On MNIST the numbers are close to saturated, so differences look small but are meaningful:
ModelTest errorReduction vs previous
Logistic regression (linear)~8.0%
2-layer MLP~2.0%4× fewer errors
Small CNN (above)~0.8%2.5× fewer errors
Modern CNN with augmentation~0.2%4× fewer errors
“99% vs 99.2%” looks tiny on a slide. In a production OCR system processing millions of characters, it’s the difference between 10,000 and 2,000 mistakes per million — a 5× quality improvement.

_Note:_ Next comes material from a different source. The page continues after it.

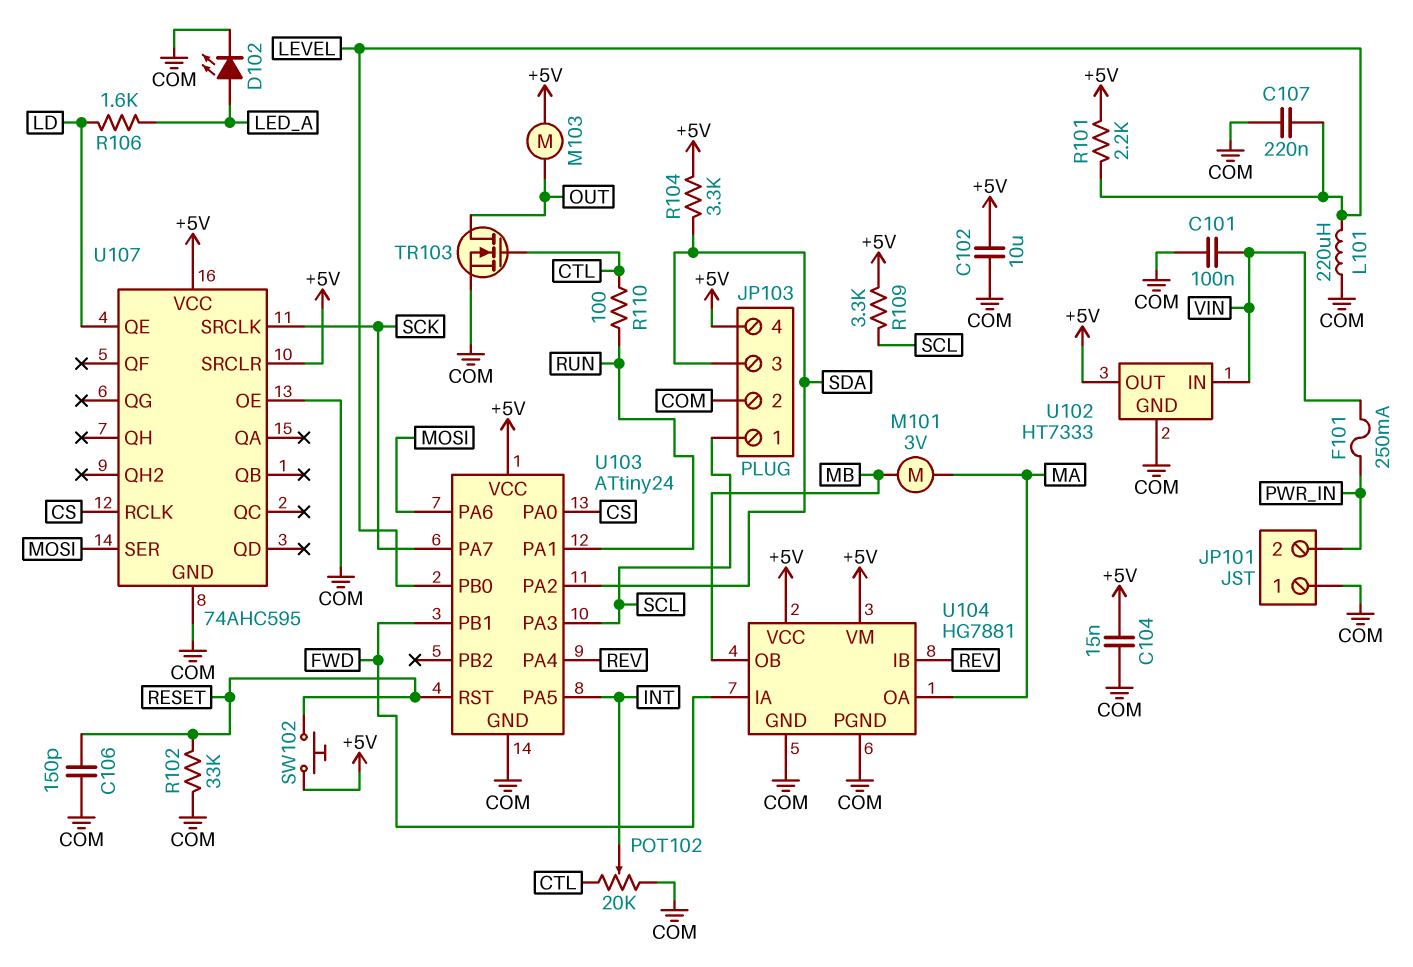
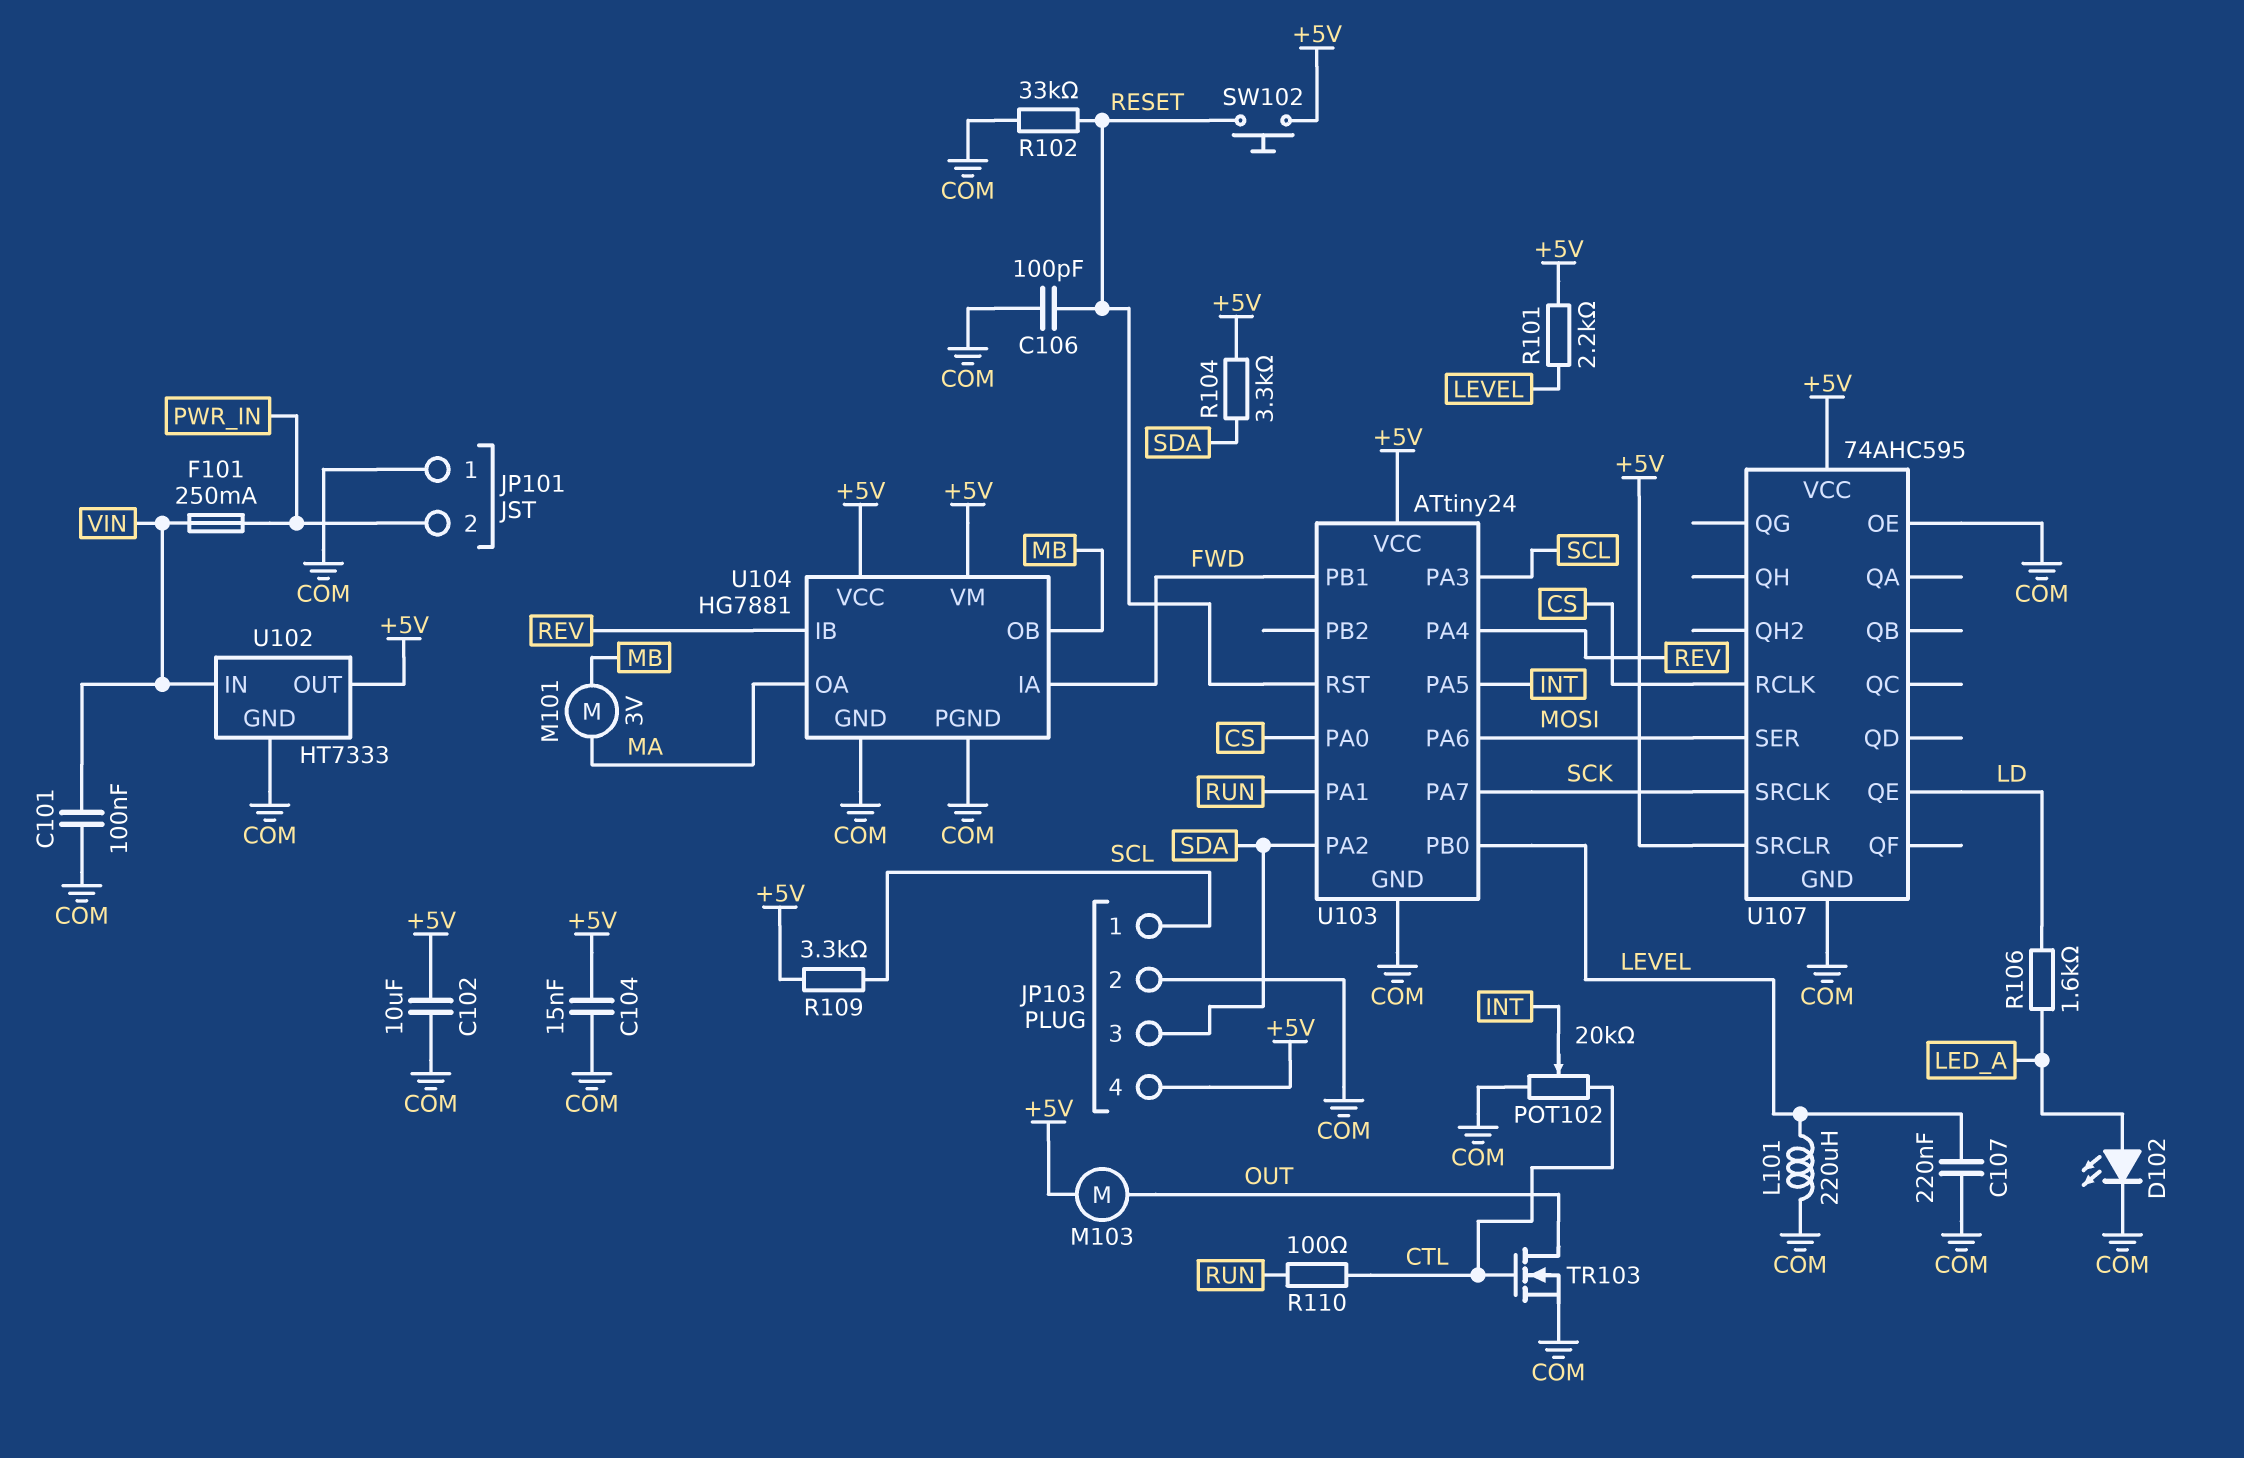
C106: 150pF (COM, RESET) -> 100pF (COM, RESET)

Beyond MNIST: What CNNs Look Like at Scale

The same ideas scaled up give you the architectures behind every classical vision benchmark:
  • LeNet-5 (1998): the original digit CNN — 2 conv + 2 FC layers.
  • AlexNet (2012): the ImageNet-winning network that kicked off the deep-learning era.
  • VGG / Inception / ResNet (2014-15): progressively deeper nets, with ResNet introducing skip connections to train 100+ layer networks stably.
  • EfficientNet / ConvNeXt: modern CNNs tuned to match or beat transformers with better compute efficiency.
ResNet-50 — a workhorse in industry — has around 25M parameters and gets ~76% top-1 on ImageNet (1,000 classes). That number is the yardstick you’ll see cited whenever someone claims their new architecture is “better than ResNet-50”.

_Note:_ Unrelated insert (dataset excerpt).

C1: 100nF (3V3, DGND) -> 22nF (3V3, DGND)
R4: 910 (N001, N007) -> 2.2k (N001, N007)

Same Architecture, Different Dataset, Different Problem

Here’s a pattern that shows up everywhere in applied vision: the same backbone gets reused across completely unrelated products. A ResNet-50 trained on ImageNet is almost never left there — it’s the starting weights for a retail product-photo classifier, a manufacturing defect detector, a satellite imagery land-use model, a pathology screening tool, and a content-moderation filter. Swap the final layer, fine-tune on the new dataset, ship. The same holds for EfficientNet and ViT on classification, YOLO / Faster R-CNN on detection, and U-Net on segmentation. The architecture changes on the scale of years; the datasets change every project. The practical consequence for most applied teams: the hard work isn’t “design a new network”. It’s collecting, labeling, cleaning, and versioning a dataset that actually represents the problem you’re trying to solve. Pretrained weights buy you a large head start; data quality is what separates the model that ships from the one that doesn’t. A nice historical aside: U-Net was invented for biomedical microscopy in 2015 and has since leaked into natural-image segmentation, satellite imagery, audio spectrograms, and — most notably — it’s the denoiser sitting inside every latent diffusion model. Good architectures don’t stay in their home domain.

Practical Implication

For small datasets (thousands of images, not millions), you almost always start from a pretrained backbone (ResNet, EfficientNet, or a ViT) and fine-tune on your task. Training from scratch only wins when you have a very large, domain-specific dataset.

❌ Antipattern

Training a 25M-parameter CNN from scratch on 2,000 product photos. The model overfits in an epoch and test accuracy is worse than a pretrained linear probe.

✅ Best Practice

Load pretrained ImageNet weights, freeze the backbone, and train only a new classification head. Then, if you have enough data, unfreeze the last few stages and fine-tune with a small learning rate.